Because Paul understands how we are as humans, he says he must remind us “not to think of himself more highly than he ought to think” because of any recognition or praise we get for our actions.  God determines what gifts He gives and to whom.  If any of us begin to think our gift or the recognition by others of it makes us more spiritual or special in God’s eyes, we have missed it.  Part of placing our lives before God as an offering is accepting the call on our lives without wishing we had someone else’s or becoming inflated with pride because our gift gains recognition.  Immediately after these verses, Paul speaks about the body and how every part needs to function for the body to work efficiently.  Clog up an invisible part and the whole body suffers! 

Impact on Me

This chapter is a place I come to remind myself of the practical outpouring of love to God and others.  The last half is my challenge.  Paul lists ways to enforce that sacrifice on in my everyday life.  I don’t know that taking up that challenge would be possible without embracing the verses that precede that get the focus off me! 

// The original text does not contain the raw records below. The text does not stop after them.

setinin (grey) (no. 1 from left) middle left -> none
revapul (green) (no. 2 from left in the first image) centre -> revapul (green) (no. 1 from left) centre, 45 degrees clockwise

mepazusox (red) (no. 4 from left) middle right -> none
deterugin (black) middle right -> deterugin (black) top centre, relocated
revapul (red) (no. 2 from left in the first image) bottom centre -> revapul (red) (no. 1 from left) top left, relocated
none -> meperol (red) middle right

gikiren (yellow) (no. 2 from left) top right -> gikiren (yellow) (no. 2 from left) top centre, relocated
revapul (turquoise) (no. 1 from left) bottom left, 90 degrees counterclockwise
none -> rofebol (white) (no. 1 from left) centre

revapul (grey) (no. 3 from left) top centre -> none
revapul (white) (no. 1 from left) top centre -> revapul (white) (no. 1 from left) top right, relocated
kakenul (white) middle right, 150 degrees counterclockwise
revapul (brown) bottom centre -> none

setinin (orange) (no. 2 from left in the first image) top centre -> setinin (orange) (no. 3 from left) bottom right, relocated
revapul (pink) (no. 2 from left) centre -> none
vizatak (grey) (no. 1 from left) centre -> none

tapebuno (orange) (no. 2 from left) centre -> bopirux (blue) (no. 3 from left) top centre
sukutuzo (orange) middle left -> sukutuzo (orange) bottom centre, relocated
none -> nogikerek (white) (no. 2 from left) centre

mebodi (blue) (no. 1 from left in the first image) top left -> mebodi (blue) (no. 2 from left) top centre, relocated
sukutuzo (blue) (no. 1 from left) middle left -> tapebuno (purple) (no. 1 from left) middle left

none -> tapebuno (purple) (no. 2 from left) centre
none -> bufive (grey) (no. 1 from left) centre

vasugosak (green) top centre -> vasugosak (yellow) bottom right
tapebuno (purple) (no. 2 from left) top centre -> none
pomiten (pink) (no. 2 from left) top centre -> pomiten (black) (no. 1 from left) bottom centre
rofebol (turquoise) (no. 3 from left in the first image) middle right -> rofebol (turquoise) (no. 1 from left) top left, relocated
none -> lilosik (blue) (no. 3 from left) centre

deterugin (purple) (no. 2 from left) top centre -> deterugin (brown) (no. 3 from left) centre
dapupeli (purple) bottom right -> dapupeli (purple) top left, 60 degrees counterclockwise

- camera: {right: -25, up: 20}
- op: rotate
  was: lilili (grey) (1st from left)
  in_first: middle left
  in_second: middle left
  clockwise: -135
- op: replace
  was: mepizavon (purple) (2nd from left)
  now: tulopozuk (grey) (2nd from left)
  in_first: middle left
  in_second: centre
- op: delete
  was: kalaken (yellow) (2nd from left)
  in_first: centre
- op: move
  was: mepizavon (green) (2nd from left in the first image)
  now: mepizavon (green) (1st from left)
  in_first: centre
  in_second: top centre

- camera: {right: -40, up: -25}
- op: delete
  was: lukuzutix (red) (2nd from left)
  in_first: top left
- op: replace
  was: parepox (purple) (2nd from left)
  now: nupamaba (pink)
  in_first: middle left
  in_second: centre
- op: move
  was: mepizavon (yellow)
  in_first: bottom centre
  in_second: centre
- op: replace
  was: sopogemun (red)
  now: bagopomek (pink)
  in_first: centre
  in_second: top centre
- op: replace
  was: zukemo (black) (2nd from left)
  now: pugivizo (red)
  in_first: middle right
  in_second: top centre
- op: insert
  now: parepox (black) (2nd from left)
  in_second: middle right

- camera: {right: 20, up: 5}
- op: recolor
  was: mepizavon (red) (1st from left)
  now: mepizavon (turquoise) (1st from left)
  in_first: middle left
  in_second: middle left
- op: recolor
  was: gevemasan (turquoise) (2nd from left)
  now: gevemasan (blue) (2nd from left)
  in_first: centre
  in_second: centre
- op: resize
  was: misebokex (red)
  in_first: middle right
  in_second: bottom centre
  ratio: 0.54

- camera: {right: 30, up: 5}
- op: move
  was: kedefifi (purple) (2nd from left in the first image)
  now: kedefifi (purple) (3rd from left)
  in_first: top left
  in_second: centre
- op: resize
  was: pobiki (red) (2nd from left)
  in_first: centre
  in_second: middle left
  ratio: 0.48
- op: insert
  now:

If I will commit to become that living sacrifice by putting myself fully in His hands, God will gift me as He sees best, something that will bring true satisfaction and fulfillment to me.  In that surrender of all that I think I need, want or dream to be, I will receive His best because only God can truly know what will thrill my heart. “The only accurate way to understand ourselves is by what God is and by what he does for us, not by what we are and what we do for him.”  I pray that I am done telling God how to run my life!  I am ready to listen and obey.

Prayer

Lord God, Almighty and Everlasting Father, Creator, Savior, Lover of my soul, I come to you with praise and gratitude for Who You are and What You have done for me.  All that I choose to do for You is done by You working in and through me, leaving behind the blessing and grace to mature me in the process.  Remind me always that my best will always be accomplished by faithfully walking in the footsteps You place before me, being a support to others that endeavor to do the same, and encourage those who have wandered to find the way back.  I ask this all in the name of Jesus.  Make it so.